How to create on routable VLAN

amisseri · ‎02-06-2007

It has been recommended to me to converge my internal network and public Internet into a single 6509 switch with FWSM. I was told to do it with VLANS and that it would have line speed performance. How can this be done?

albert.remo · ‎02-06-2007

Hi!

Good day! Depends on your resources but this link may be helpful.

http://www.cisco.com/en/US/products/hw/switches/ps708/products_module_configuration_guide_chapter09186a00802c5ba1.html

Hope this helps! ?

Regards,

Albert

Jon Marshall · ‎02-07-2007

Hi

You can do this but you need to be careful. If you have the internet facing DMZ and your internal network on the same switch chassis then a misconfiguration can easily lead to your internal network being exposed to the Internet.
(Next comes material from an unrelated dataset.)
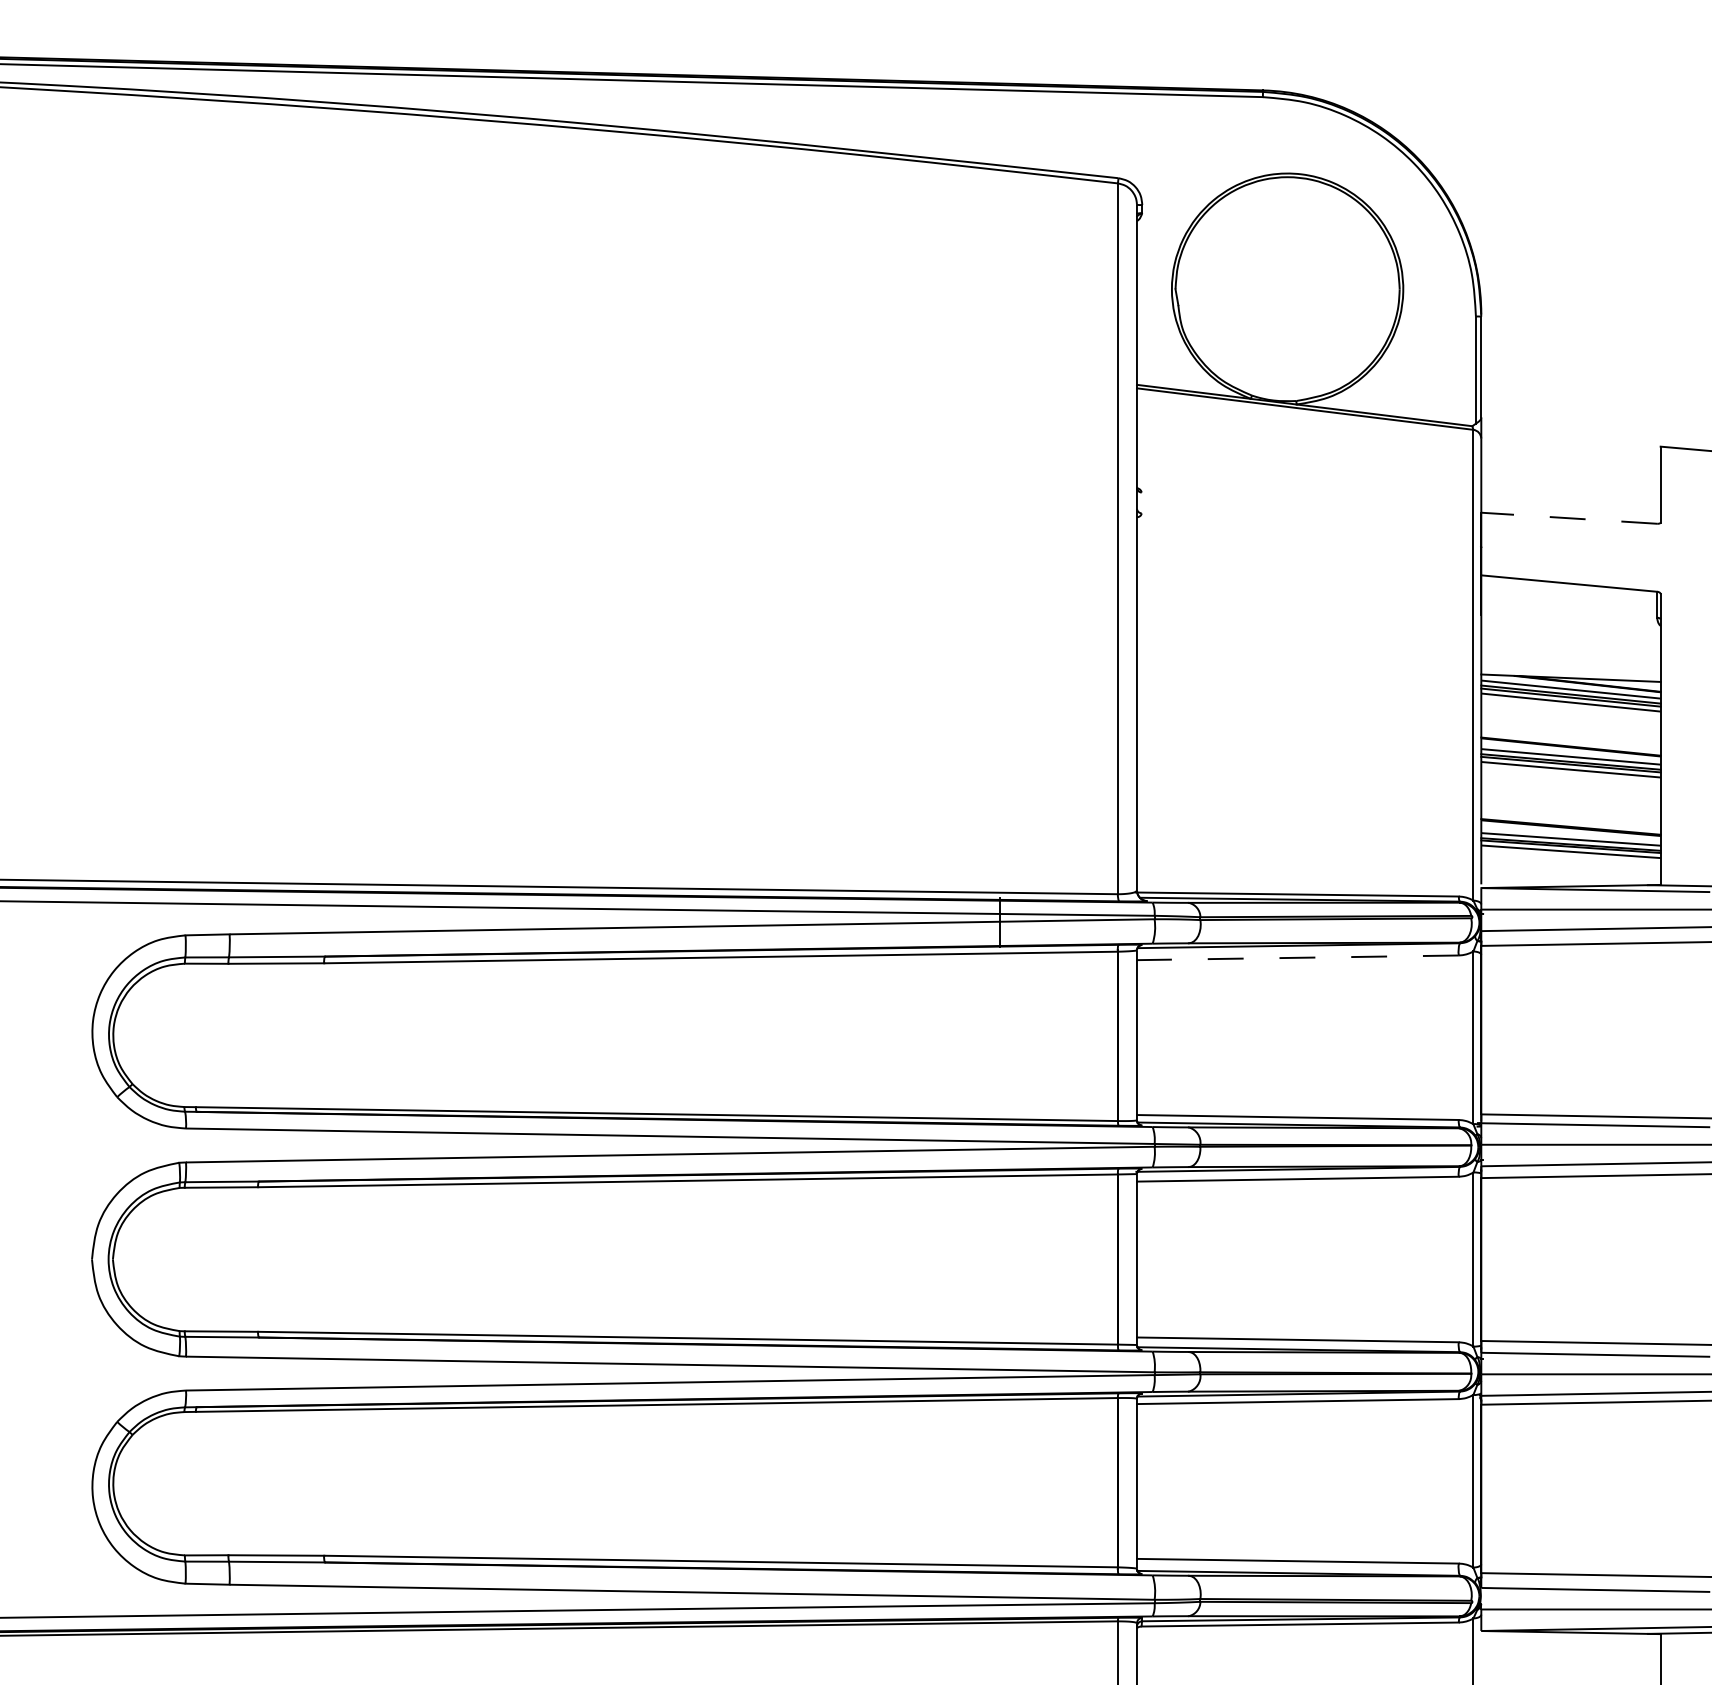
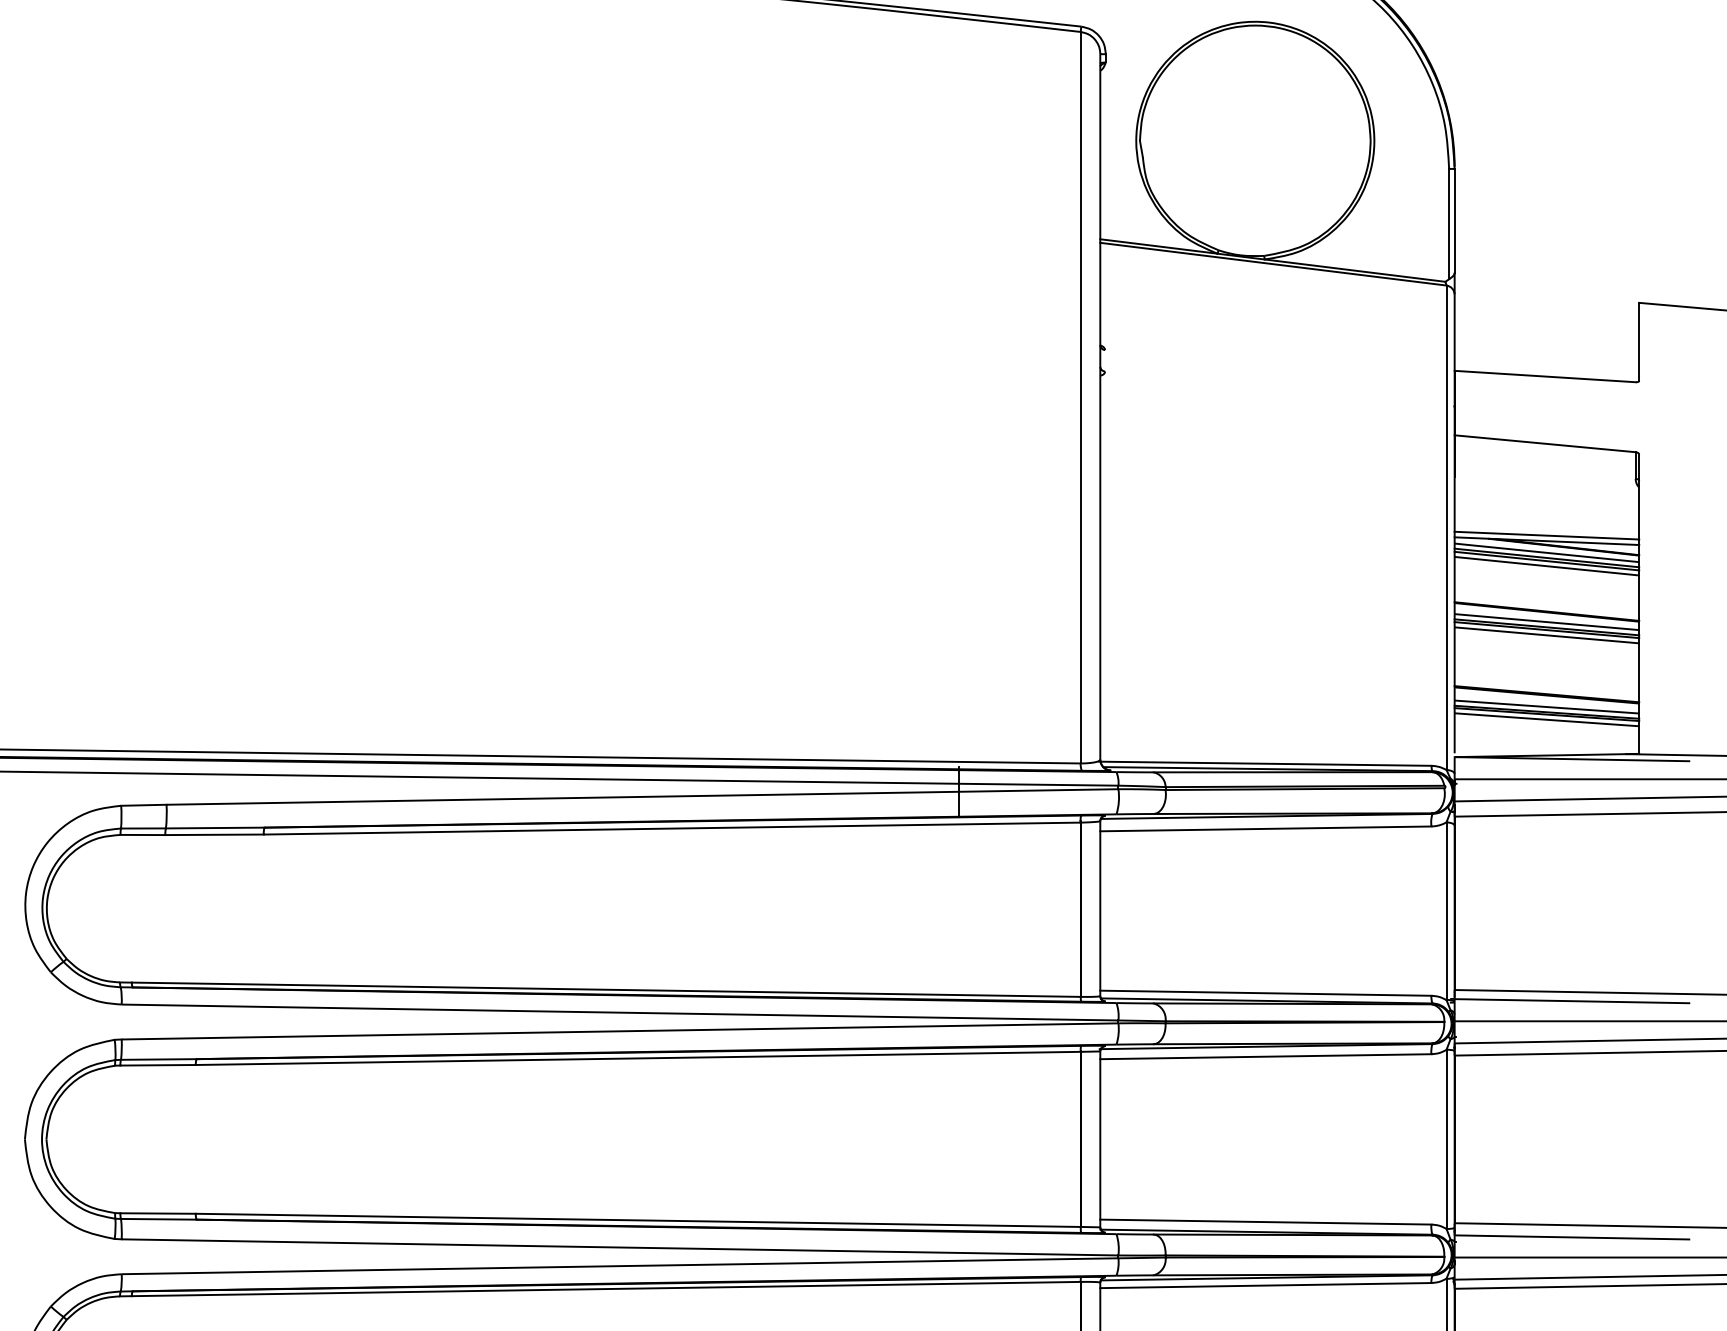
line: (1568, 518) -> (1544, 376), dashed -> solid
line: (1570, 672) -> (1546, 535), added
line: (1297, 957) -> (1265, 828), dashed -> solid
Do you need line speed performance from the Internet ?. It's unlikely that you have that fast a connection.

If you do decide to do it you must make sure that your MSFC routed interfaces are all behind the FWSM. The vlan you create for the internet DMZ must have it's default gateway set to the FWSM. You must not create a layer 3 interface on the MSFC for your internet DMZ.

You also need to be aware that vlans do not give the same level of security as separate dedicated switches. It comes down to how much security you require, ie. what are you trying to protect and who would like to get to it.

Attached is a link to Cisco whitepaper on vlan security

http://www.cisco.com/en/US/products/hw/switches/ps708/products_white_paper09186a008013159f.shtml

HTH

Jon